A couple of notes on Monokote vs. Ultracote: Monokote has a shinier finish and is slightly lighter in weight. Granted, even on larger rockets, you won't notice the weight difference, there is one. Ultracote can be slightly more forgiving. It has a slightly more dull finish and doesn't shrink as tight as Monokote, so it may or may not deform a tube as easily.

Current supply on Monokote may be a little low for a bit, as that was part of the Hobbico/Horizon buyout, but many good hobby shops likely still have stock on it and it looks like Horizon did take Top Flite (Monokote is made by Top Flite) in the buyout.

Covering with either one is pretty satisfying. All you need is a decent sealing iron and a heat gun. Both Hangar9 and Top Flite made a good covering mitt, also. Good for smoothing the covering while working with the heat gun.
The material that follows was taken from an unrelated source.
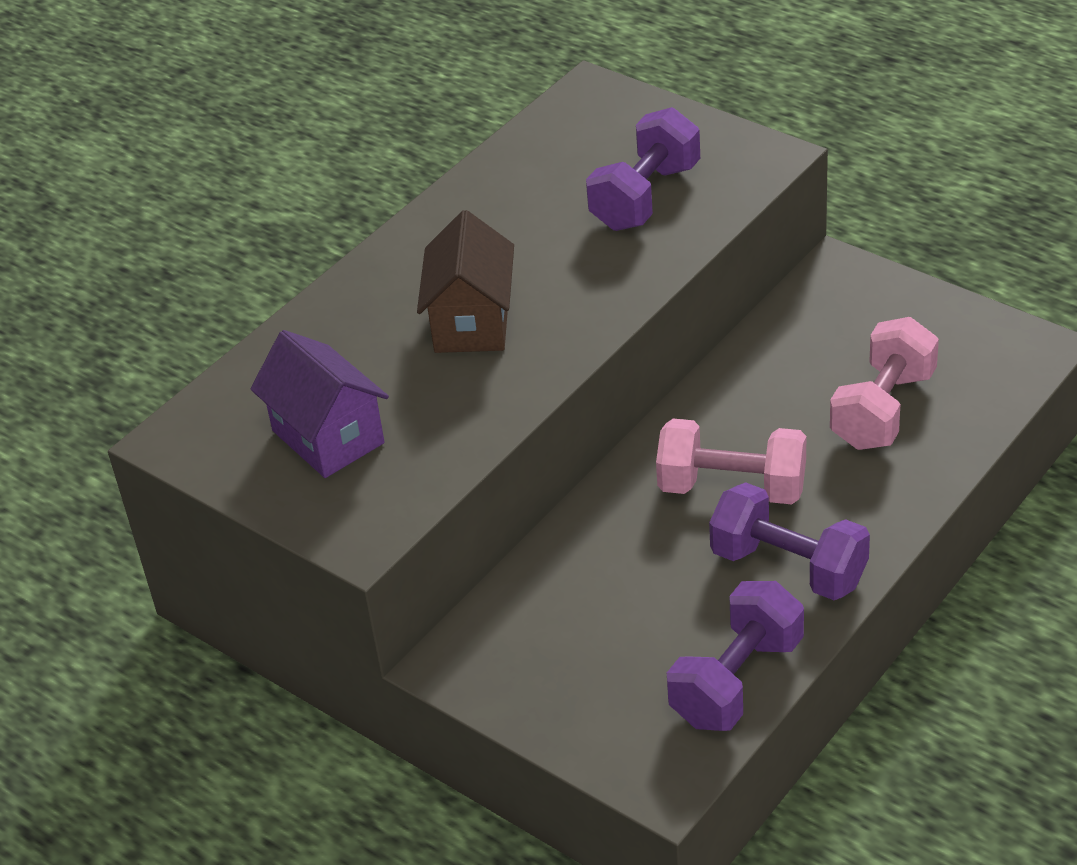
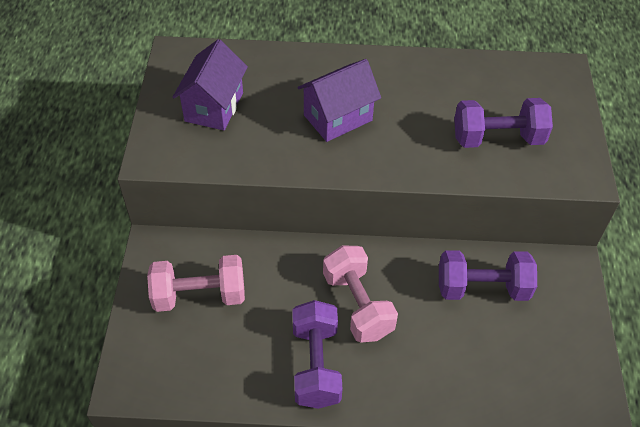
camera: 50 degrees right, 10 degrees up
(472, 322) = (338, 118): brown house -> purple house
(737, 681) = (215, 383): purple dumbbell -> purple dumbbell (482, 288)
(883, 410) = (475, 350): pink dumbbell -> pink dumbbell (199, 295)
EDIT: I forgot that there are a couple other films to consider for those who want to do it on thin-walled tubes that might distort easily. Coverite CoverLite is an ultralight heat-shrink covering film that doesn't shrink as much. It can be a bit finicky to work with because of how thin it is, and you have to watch the heat you apply it with, but it is less likely to warp a tube on any small low-power rocket projects.

EDIT 2: Sorry, forgot to mention that both Monokote and Ultracote are available in flat and matte finishes for those going for stealthy/military type finishes.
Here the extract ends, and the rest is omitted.